16Alors que les tensions entre la Chine et les États-Unis atteignent un nouveau point d’ébullition, Pékin vient de porter un coup sévère à Boeing en ordonnant à ses compagnies aériennes nationales de suspendre toutes les livraisons d’avions du constructeur américain. Cette décision, révélée cette semaine par plusieurs sources concordantes, survient dans un contexte de bras de fer commercial ravivé, et pourrait avoir des conséquences lourdes pour l’avionneur déjà fragilisé.
Un contexte géopolitique sous haute tension.
La mesure chinoise intervient quelques jours à peine après l’annonce par Washington d’une nouvelle vague de sanctions commerciales visant des produits stratégiques en provenance de Chine, notamment dans les secteurs des semi-conducteurs, des batteries et de l’automobile électrique. Pékin a répliqué par une série de contre-mesures douanières, parmi lesquelles des droits de douane pouvant atteindre 125% sur les importations d’aéronefs américains et de pièces détachées.
Dans cette logique de représailles croisées, Boeing se retrouve en première ligne, à la fois comme symbole industriel des États-Unis et comme victime collatérale d’une guerre économique qui s’éternise.
Un marché chinois stratégique pour Boeing.
La Chine représente près de 15% du marché mondial de l’aviation commerciale et devrait en capter jusqu’à 20% d’ici la prochaine décennie. En chiffres, cela se traduit par une projection de plus de 8 000 avions commerciaux à livrer dans le pays au cours des 20 prochaines années, selon les prévisions de Boeing lui-même.
Plus concrètement, des compagnies majeures comme China Southern, Air China ou China Eastern devaient recevoir des dizaines de 737 MAX et Dreamliner dans les prochaines années. Ces livraisons sont désormais gelées, sans calendrier précis de reprise, ce qui remet en question à court terme les objectifs commerciaux de Boeing sur la région.
Boeing dans la tourmente : une accumulation de difficultés.
Déjà ébranlé par les multiples crises du 737 MAX, les retards de certification du 777X, une image publique entachée et une situation financière précaire (avec 11,8 milliards de dollars de pertes en 2024), Boeing voit s’éloigner un marché-clé qui aurait pu soutenir sa reprise.
À Wall Street, l’action Boeing a accusé une nouvelle baisse à l’annonce de cette suspension. D’un point de vue industriel, cela remet également en cause les cadences de production dans les usines américaines, alors que l’avionneur commençait à peine à relever la tête après plusieurs années chaotiques.
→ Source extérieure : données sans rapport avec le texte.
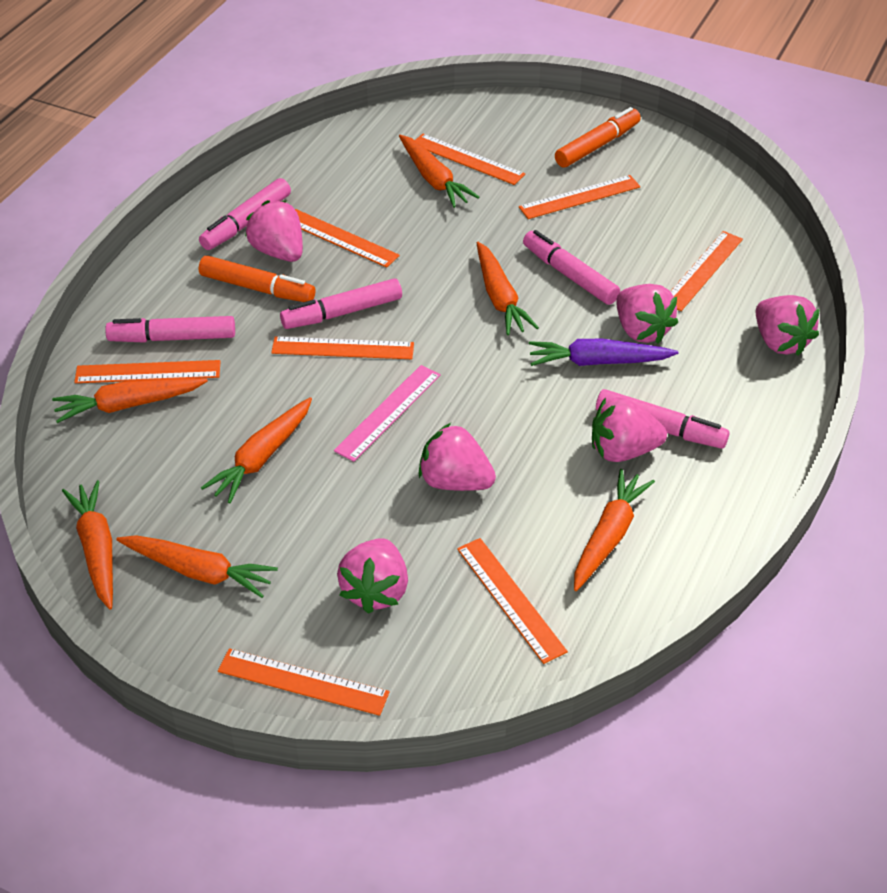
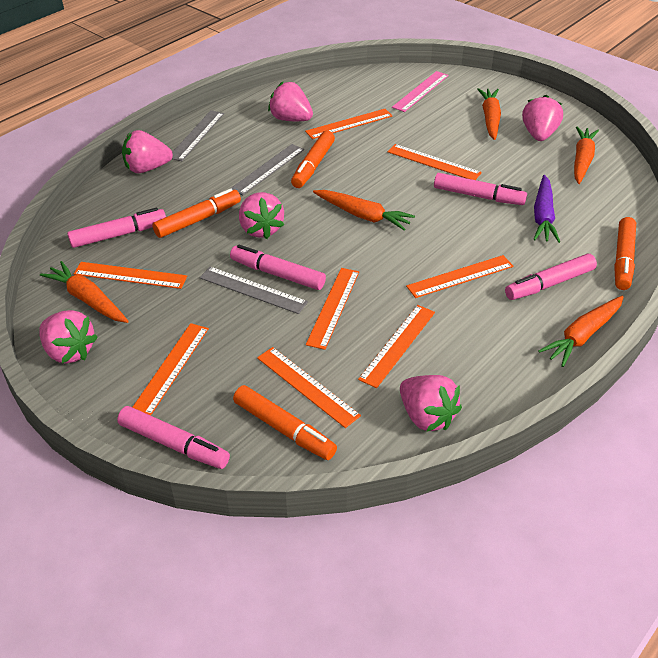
grey ruler: 0 -> 3
orange carrot: 7 -> 5
orange marker: 2 -> 4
Airbus et COMAC en embuscade.
Ce coup d’arrêt pour Boeing fait les affaires de ses concurrents. Airbus, qui dispose déjà d’une chaîne d’assemblage à Tianjin, pourrait voir ses parts de marché augmenter significativement. Le constructeur européen bénéficie en outre d’un solide carnet de commandes en Chine et d’une dynamique politique plus favorable dans ses relations avec Pékin.
Mais c’est surtout le constructeur chinois COMAC qui pourrait tirer profit de la situation. Son C919, moyen-courrier concurrent du 737 MAX et de l’A320neo, pourrait bénéficier d’une accélération de la demande intérieure, facilitée par les incitations gouvernementales et l’appui logistique des compagnies d’État. Symboliquement, cela renforcerait la souveraineté industrielle de la Chine dans un domaine jusque-là dominé par les géants occidentaux.
Une situation à hauts risques pour l’écosystème aéronautique.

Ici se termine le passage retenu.